No recuerdo así un entierro (o una cremación) en Canarias. Nuestros abuelos todavía celebraban los ritos funerarios con una lacónica normalidad; ahora, cuando se informa sobre la cremación de alguien, se menciona el nombre de un comercio de muebles próximo al tanatorio. Como si en vez de incinerar un cadáver fuéramos a comprar un armario. ¿Y el entusiasmo? No es un rasgo caracterológico del canario el entusiasmo. Es más, en Canarias el entusiasmo es tan infrecuente como la autenticidad o cualquier forma de indignación moral que no provenga de la envidia. Y es un país que, curiosamente, no necesitaría de encarnaciones maradonianas para mostrar ciertas satisfacciones. Sin embargo ha cuajado un imaginario – en buena parte obra de ciertas izquierdas – que define al pasado inmediato de Canarias como de una suerte de horror sin fin, una pesadilla semitercermundista que solo comienza a desaparecer con la llegada de Ángel Víctor Torres al poder (o de Podemos a la Consejería de Derechos Sociales o como quieran llamarla). En realidad se trata de una pequeña superstición progresista. Se tome como referencia 1983 o 1993 Canarias es un país que ha sabido modernizarse, progresar, dotarse de infraestructuras y servicios públicos. En 1983 el déficit en materia educativa era vergonzoso, igual que lo era en materia de recursos sanitarios en 1993. Comparar las infraestructuras de transporte y la conectividad aérea de hace un cuarto de siglo con las actuales asombra bastante y lo mismo ocurre con el crecimiento del estudiantado universitario.

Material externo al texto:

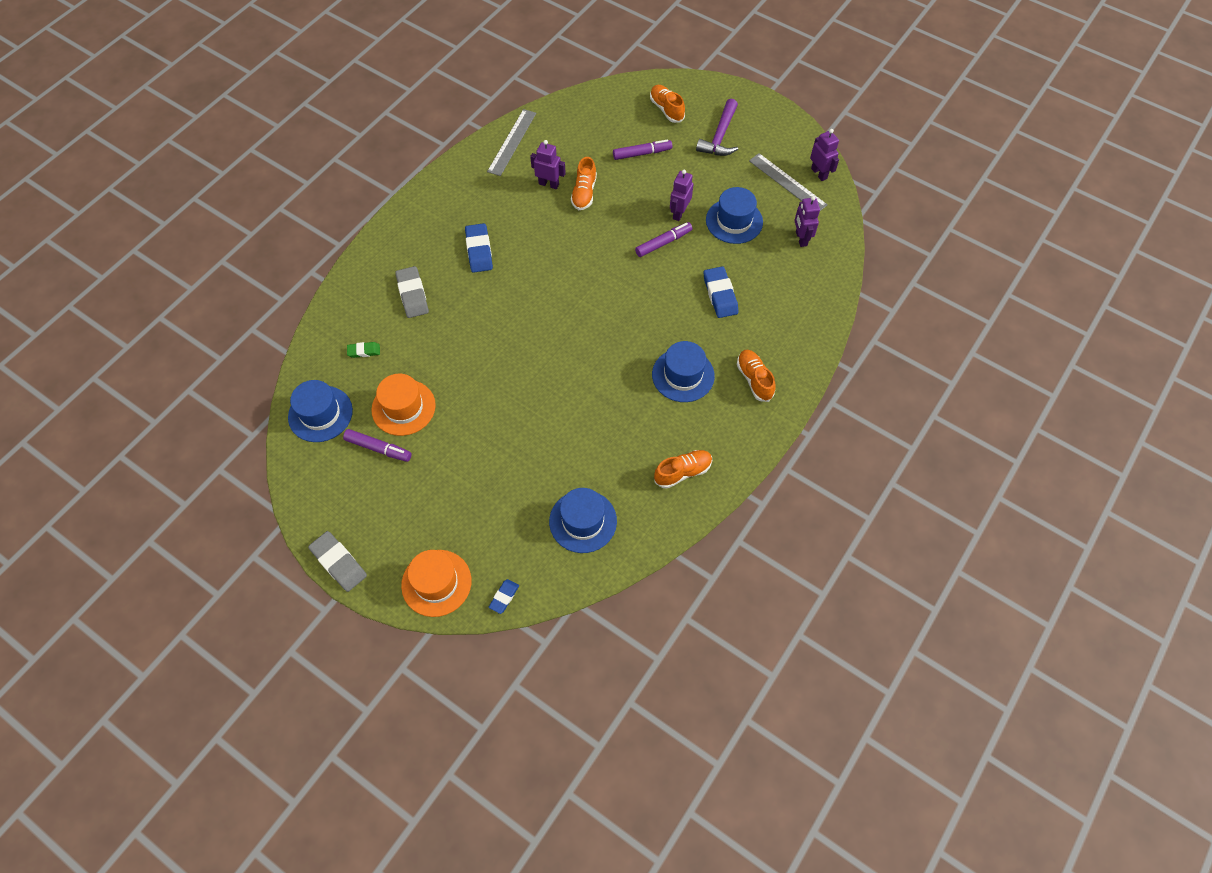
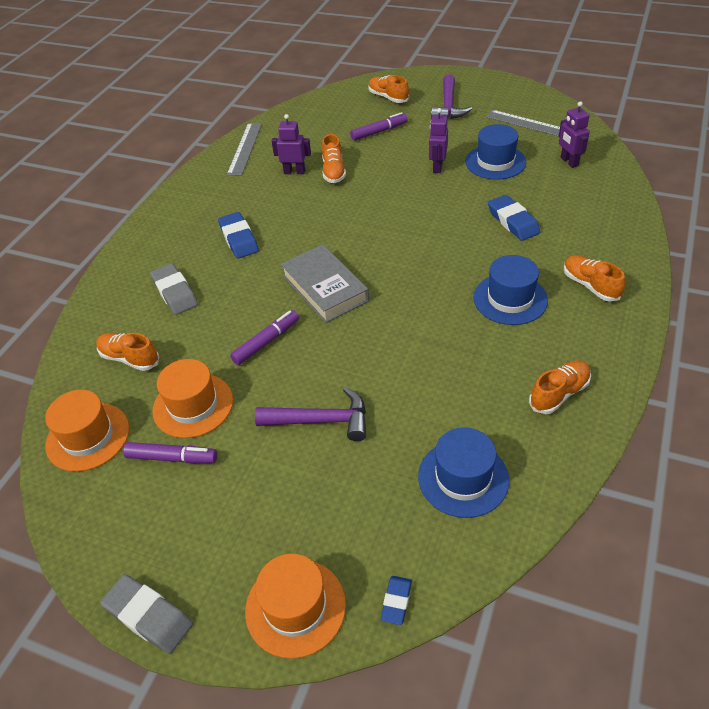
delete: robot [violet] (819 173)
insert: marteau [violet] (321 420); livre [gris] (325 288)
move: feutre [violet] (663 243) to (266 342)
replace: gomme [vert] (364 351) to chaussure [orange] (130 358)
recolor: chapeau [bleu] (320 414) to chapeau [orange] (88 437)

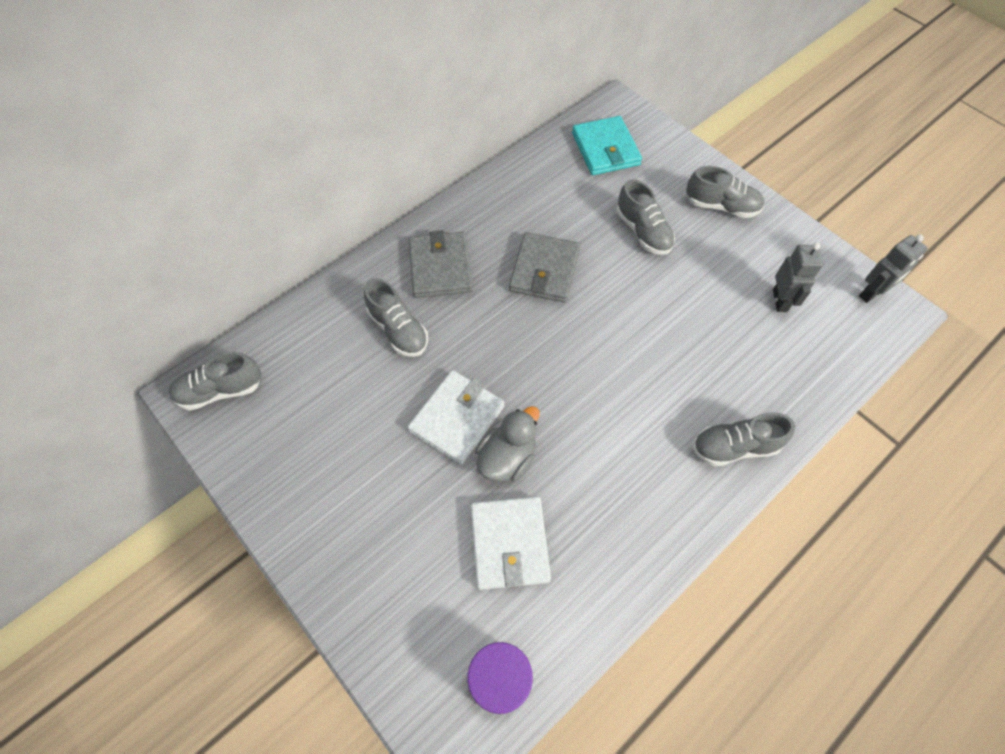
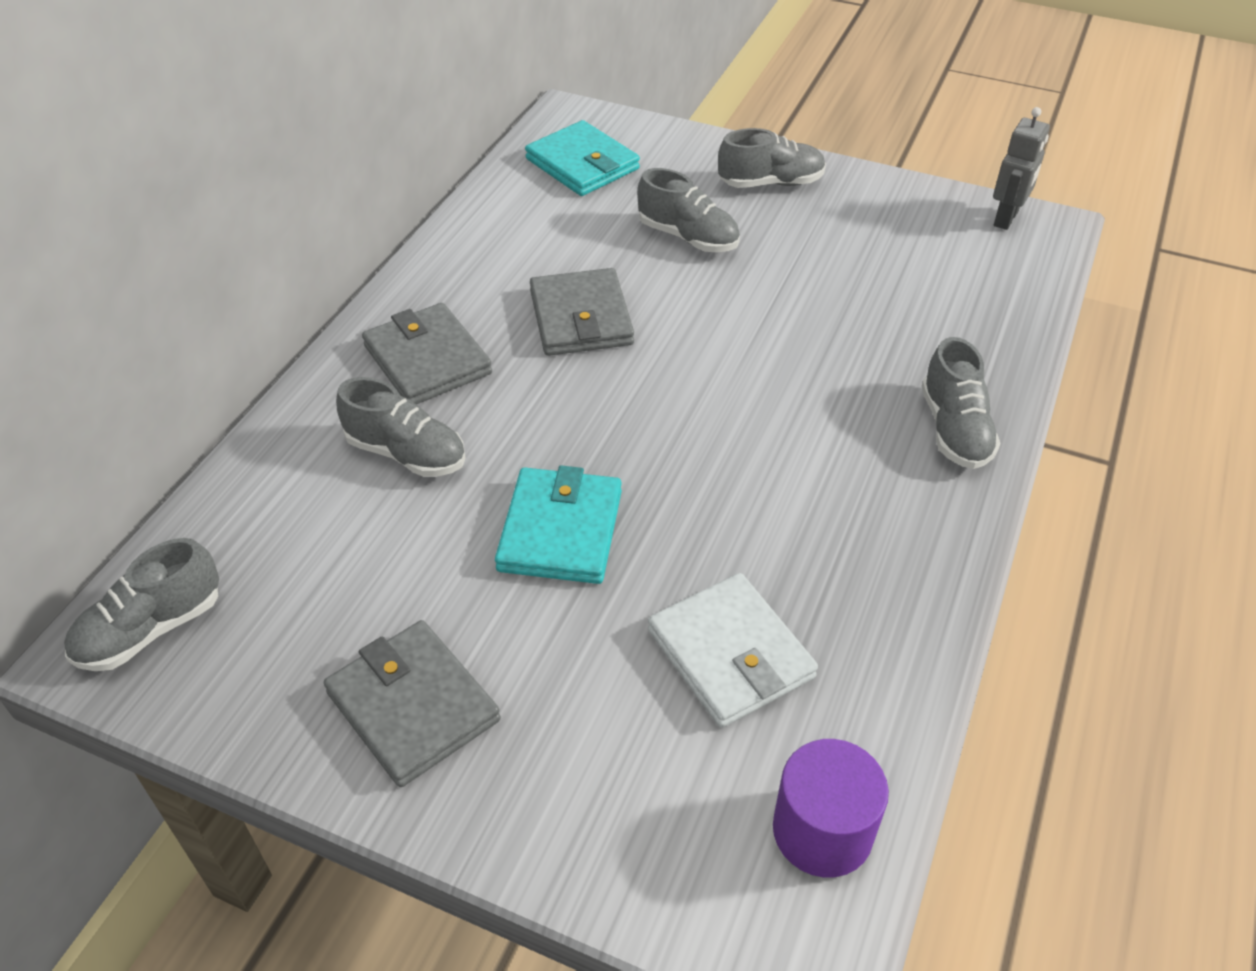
delete: canard [gris] (507 458); robot [gris] (780 301)
insert: portefeuille [gris] (413 706)
recolor: portefeuille [blanc] (457 418) to portefeuille [turquoise] (560 530)
rotate: chaussure [gris] (734 447) = (954 430) 60 degrees counterclockwise

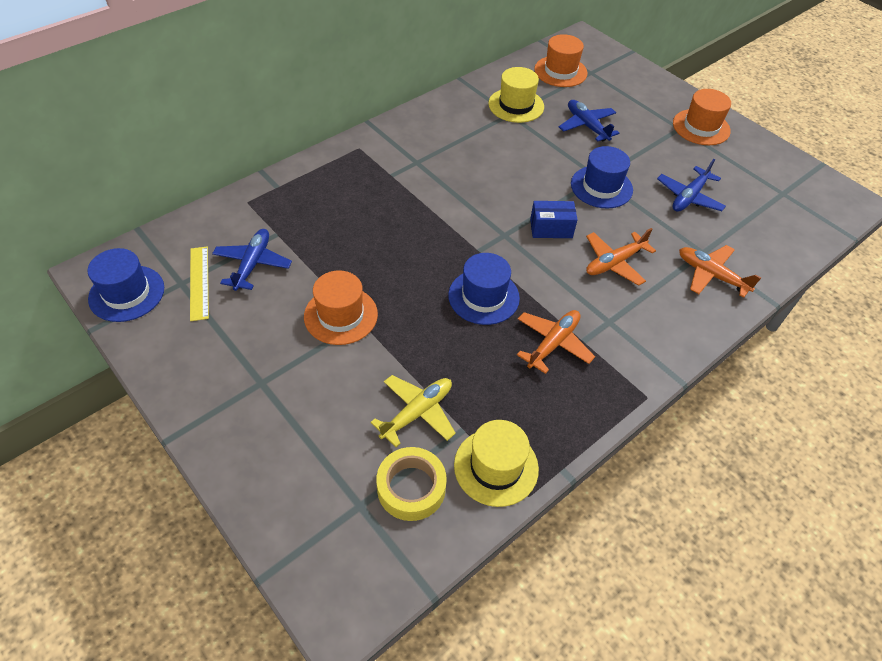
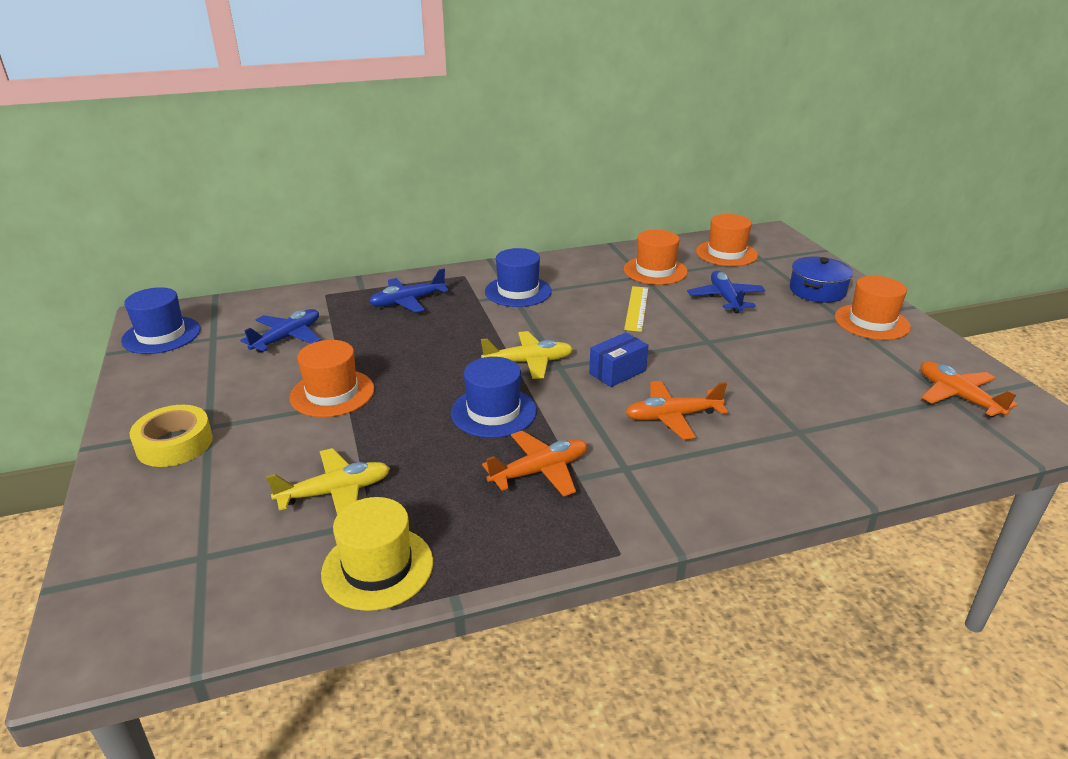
insert: avion [jaune] (528 362); marmite [bleu] (817 291)
move: règle [jaune] (199 282) to (636 308); ruban adhésif [jaune] (411 488) to (174 444); chapeau [bleu] (601 187) to (518 291); avion [bleu] (689 197) to (407 302); avion [orange] (711 275) to (958 396)
recolor: chapeau [jaune] (516 105) to chapeau [orange] (655 271)
rotate: boîte [bleu] (551 228) = (617 372) 60 degrees counterclockwise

El turismo y la construcción, los recursos del REF, el aumento de las transferencias del Estado y la inyección de fondos comunitarios cambiaron las cosas, aunque la crisis de 2008 -- austeridad y recortes – impactaron brutalmente en todos esos factores, excepto el primero. Nada de esto es una legitimación o una excusa por los errores, las indiferencias o las insuficiencias en la redistribución de la riqueza, la desigualdad, los bajos salarios o los porcentajes de exclusión social.

Sinceramente, y a falta de maradonas, Canarias lo que necesita es un proyecto de país, un cartografía de futuros verosímiles, un conjunto de estrategias reformistas transversales no solo en espera de que sobrevivamos a esta crisis – que no se superará en esta legislatura autonómica – sino para consensuar la gestión de la salida hacia un horizonte de prosperidad económica, cohesión social y sostenibilidad ecológica. Y no la necesitamos para este verano, sino para mañana mismo.